Ia mengangkat tangannya, saat pilot dan Aksa berdiri untuk menanyakan keberangkatan, menuai anggukan kepala singkat dari mereka yang mengerti maksud Tuannya apa.

[Ck, oke. Sudah, sampai sini dulu, sekali lagi hati-hati.]

Senyumnya terulas saat mendengar pernyataan jika Queeneira menyerah dengan apa maunya.

"That's my girl. See you on next call, love, (Itu baru wanitaku. Sampai jumpa di panggilan selanjutnya, sayang)" sahut Gavriel dengan nada penuh kemenangan.

[Sejak kapan aku menjadi wanitamu, heh, wahai Tuan Gavriel yang terhormat. Jangan sembarangan.]

"Secepatnya. Sudah, cepat kamu tutup sambungannya. Kalau tidak, pesawatku tidak akan lepas landas," balas Gavriel cepat.

[Iya, aku tutup ya.]

"Hn," gumam Gavriel kemudian menunggu hingga Queeneira memutuskan panggilannya.

Tut!

Setelah memastikan jika panggilan benar-benar terputus, Gavriel mengangkat wajahnya dan menghilangkan senyum yang sempat terlukis di wajahnya. Ia menatap Aksa dan Kapten pilot di depannya dengan datar, kemudian mengangguk singkat sebagai kode jika ia siap.
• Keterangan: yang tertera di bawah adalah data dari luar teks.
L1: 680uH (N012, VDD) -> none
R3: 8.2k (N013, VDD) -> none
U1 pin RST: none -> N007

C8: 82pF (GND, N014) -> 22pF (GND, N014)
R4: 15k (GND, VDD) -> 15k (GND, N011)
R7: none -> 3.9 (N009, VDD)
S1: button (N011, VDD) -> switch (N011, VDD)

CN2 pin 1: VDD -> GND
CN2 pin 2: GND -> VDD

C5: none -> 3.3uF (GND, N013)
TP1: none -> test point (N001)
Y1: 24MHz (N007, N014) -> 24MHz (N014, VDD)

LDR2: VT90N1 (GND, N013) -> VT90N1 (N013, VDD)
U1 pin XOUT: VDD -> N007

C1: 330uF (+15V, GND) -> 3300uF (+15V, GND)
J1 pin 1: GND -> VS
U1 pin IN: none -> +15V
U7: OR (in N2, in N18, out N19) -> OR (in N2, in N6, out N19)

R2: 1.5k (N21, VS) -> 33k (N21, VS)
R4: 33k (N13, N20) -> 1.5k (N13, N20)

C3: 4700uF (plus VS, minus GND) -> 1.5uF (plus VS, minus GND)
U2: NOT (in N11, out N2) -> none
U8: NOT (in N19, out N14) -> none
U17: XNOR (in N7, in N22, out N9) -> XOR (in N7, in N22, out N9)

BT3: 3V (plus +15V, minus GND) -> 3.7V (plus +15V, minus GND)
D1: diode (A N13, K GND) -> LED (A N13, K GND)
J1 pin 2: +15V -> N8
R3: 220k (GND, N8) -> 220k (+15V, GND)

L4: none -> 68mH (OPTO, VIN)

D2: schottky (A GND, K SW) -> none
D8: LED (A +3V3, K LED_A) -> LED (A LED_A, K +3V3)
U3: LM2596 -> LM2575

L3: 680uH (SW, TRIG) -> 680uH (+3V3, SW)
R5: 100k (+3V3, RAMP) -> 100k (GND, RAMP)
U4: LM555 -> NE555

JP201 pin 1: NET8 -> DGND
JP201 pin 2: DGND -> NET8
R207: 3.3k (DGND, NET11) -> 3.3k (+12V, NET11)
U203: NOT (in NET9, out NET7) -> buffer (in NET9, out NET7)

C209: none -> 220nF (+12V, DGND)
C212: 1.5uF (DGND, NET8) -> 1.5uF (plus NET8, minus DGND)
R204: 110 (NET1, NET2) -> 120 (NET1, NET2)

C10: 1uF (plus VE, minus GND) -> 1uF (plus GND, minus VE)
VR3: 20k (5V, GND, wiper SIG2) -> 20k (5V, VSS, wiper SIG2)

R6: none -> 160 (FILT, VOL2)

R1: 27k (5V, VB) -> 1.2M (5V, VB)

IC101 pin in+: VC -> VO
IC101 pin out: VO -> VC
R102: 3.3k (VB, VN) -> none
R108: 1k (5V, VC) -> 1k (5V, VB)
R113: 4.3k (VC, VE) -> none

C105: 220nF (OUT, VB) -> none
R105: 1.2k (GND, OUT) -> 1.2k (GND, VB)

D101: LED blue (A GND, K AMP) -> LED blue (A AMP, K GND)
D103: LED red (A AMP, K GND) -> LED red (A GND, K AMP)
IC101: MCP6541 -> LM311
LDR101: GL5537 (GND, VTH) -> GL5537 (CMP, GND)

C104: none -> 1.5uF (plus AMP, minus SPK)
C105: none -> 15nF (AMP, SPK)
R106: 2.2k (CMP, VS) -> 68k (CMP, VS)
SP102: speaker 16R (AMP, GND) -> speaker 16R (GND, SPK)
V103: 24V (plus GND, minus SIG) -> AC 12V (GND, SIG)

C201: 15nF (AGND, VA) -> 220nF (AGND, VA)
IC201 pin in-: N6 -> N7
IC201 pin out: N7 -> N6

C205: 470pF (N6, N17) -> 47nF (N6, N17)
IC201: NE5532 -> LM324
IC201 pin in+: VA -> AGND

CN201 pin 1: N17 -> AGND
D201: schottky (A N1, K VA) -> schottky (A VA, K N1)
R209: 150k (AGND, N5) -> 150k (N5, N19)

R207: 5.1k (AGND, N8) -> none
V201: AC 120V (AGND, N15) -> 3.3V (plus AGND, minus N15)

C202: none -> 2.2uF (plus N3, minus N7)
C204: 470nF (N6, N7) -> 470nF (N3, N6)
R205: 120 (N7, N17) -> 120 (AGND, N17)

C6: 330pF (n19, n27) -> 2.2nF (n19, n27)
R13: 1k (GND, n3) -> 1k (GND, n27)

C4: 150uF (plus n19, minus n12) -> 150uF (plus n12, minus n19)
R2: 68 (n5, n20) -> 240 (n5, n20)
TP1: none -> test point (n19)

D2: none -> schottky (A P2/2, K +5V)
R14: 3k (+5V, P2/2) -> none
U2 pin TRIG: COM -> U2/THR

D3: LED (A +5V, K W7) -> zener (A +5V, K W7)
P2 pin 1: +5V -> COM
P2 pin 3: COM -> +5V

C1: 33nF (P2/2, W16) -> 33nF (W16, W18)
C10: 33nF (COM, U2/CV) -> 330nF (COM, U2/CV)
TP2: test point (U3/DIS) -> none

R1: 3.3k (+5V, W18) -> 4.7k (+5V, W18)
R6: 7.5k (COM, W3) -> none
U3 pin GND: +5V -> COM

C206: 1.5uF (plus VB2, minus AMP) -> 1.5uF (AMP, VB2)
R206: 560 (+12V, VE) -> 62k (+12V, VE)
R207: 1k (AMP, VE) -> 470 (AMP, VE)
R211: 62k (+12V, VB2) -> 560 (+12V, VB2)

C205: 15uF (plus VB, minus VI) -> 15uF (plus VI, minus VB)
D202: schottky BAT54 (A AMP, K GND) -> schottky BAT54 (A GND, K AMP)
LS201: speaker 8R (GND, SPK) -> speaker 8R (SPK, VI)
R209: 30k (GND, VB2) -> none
"Anda bisa menerbangkan pesawat sekarang, Kapten Lionel," kata Gavriel dengan nada datar, menuai anggukan kepala mengerti dari sang kapten, dengan kewarganegaraan Amerika ini.

"Yes, Sir."

"Aksa," panggil Gavriel seraya mengaktifkan mode pesawat pada handphonenya.

"Ya, Bos?"

"Menurutmu, toko kue di kota S yang enak, toko kue mana?" tanya Gavriel menatap Aksa dengan ekpsresi bertanya serius.

"Eh! Toko kue?" beo Aksa bertanya. Ia kaget, saat Bosnya bertanya toko kue, alih-alih pekerjaan seperti biasanya.

"Hn, apakah kamu tidak tahu," sahut Gavriel kemudian memastikan.

"Kalau menurut Mama, toko kue Tara's Bakery enak," jawab Aksa, menjelaskan apa yang diingatnya menurut pengakuan sang Mama.

"Tara's Bakery?"

"Iya, Bos. Mama bilang punya istri unkel Ronald, mereka membuka bisnis kue," jelas Aksa dengan Gavriel yang mengangguk mengerti.

"Segere hubungi dan pesankan kue best seller di sana. Lalu kirim ke rumah, juga ke kantor Queeneira dan Selyn. Paham?" ujar Gavriel memerintah.

Aksa mengangguk, kemudian segera menghubungi toko sesuai perintah.

"Paham, Bos."

Akhirnya pesawat pribadi yang membawa Gavriel pun lepas landas, menuju kota dengan jarak beratus-ratus kilometer.